To the modern eye, this item may look quite unfamiliar as a map, however it is quite typical for the 17th century, when cartography and map making was an expensive business. Maps were generally produced for a very specific purpose and would therefore only include information relevant to that purpose rather than as an accurate geographic or geological representation of an area. Nevertheless this is a particularly useful map as it does include a scale in the top right corner, and many of the buildings (the sketches of which are likely to have some, though not complete, reliability with regards to the actual buildings) are accompanied by a name.
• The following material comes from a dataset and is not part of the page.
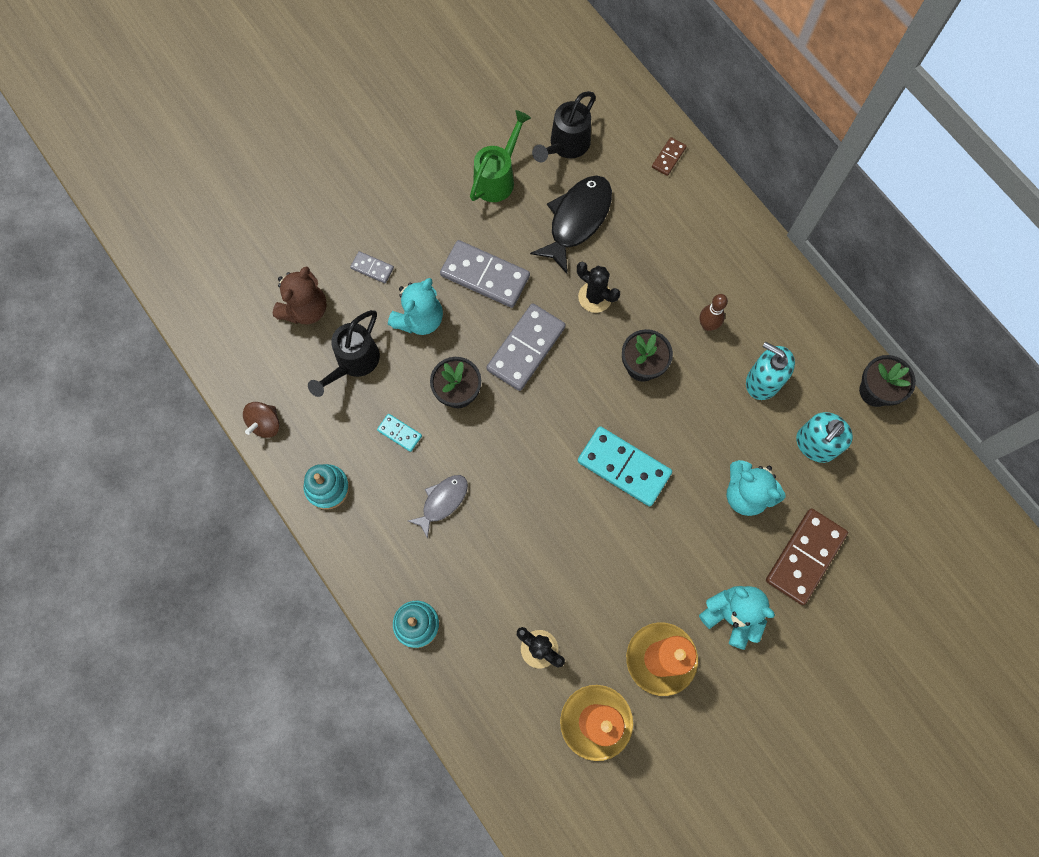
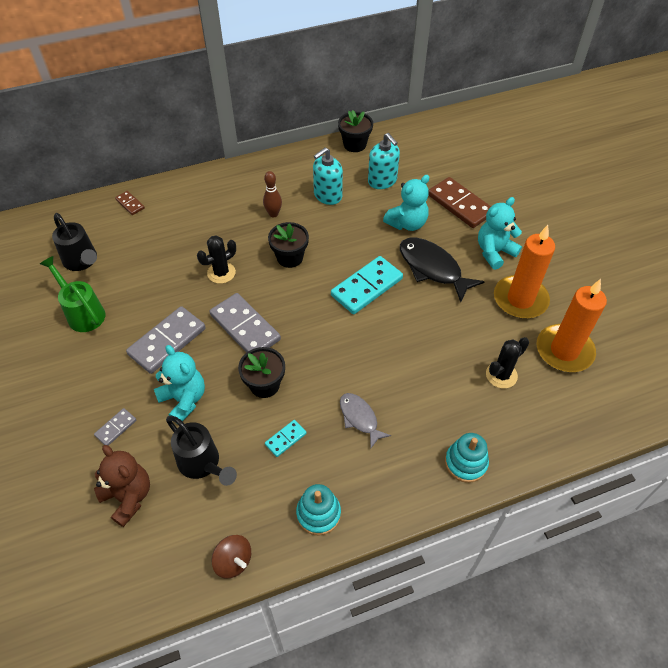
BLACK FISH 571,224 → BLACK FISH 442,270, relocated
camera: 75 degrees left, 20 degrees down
I’m afraid I have not had time to look at this item, and any related records in enough detail to determine whether these names belong to the owner or occupier of each building.

For a list of more early maps of Derbyshire, including items held in other archives, please see Derbyshire Record Society’s 2012 edition of A Catalogue of Local Maps of Derbyshire c1528-1800, available in our Local Studies collection, and other libraries across the county (see the Library Catalogue for more information).

Of course you can also search the online archives catalogue for these and other maps and plans held in our archives collection. In particular, there are quite a good number of different maps for Belper, especially amongst the Strutt estate collections (ref: D1564, D3772).

If you are interested in old maps generally, there is a beautiful example amongst our 50 Treasures – Treasure 8: the Gresley processional map And don’t forget, you can nominate an item from our archives and local studies collection (or even a series or collection of items) for the 50 Treasures.

Treasure 8: the Gresley processional map

This ‘Procession Way’ plan of the Seale Estate (D77/8/10) dates from the 16th or possibly early 17th century and is from the papers of the Gresley family of Drakelow.  Centred on the area of Potter’s Wood, with Netherseale to the south, Rosliston to the north, Lullington to the west, and Seale Grange to the south-west.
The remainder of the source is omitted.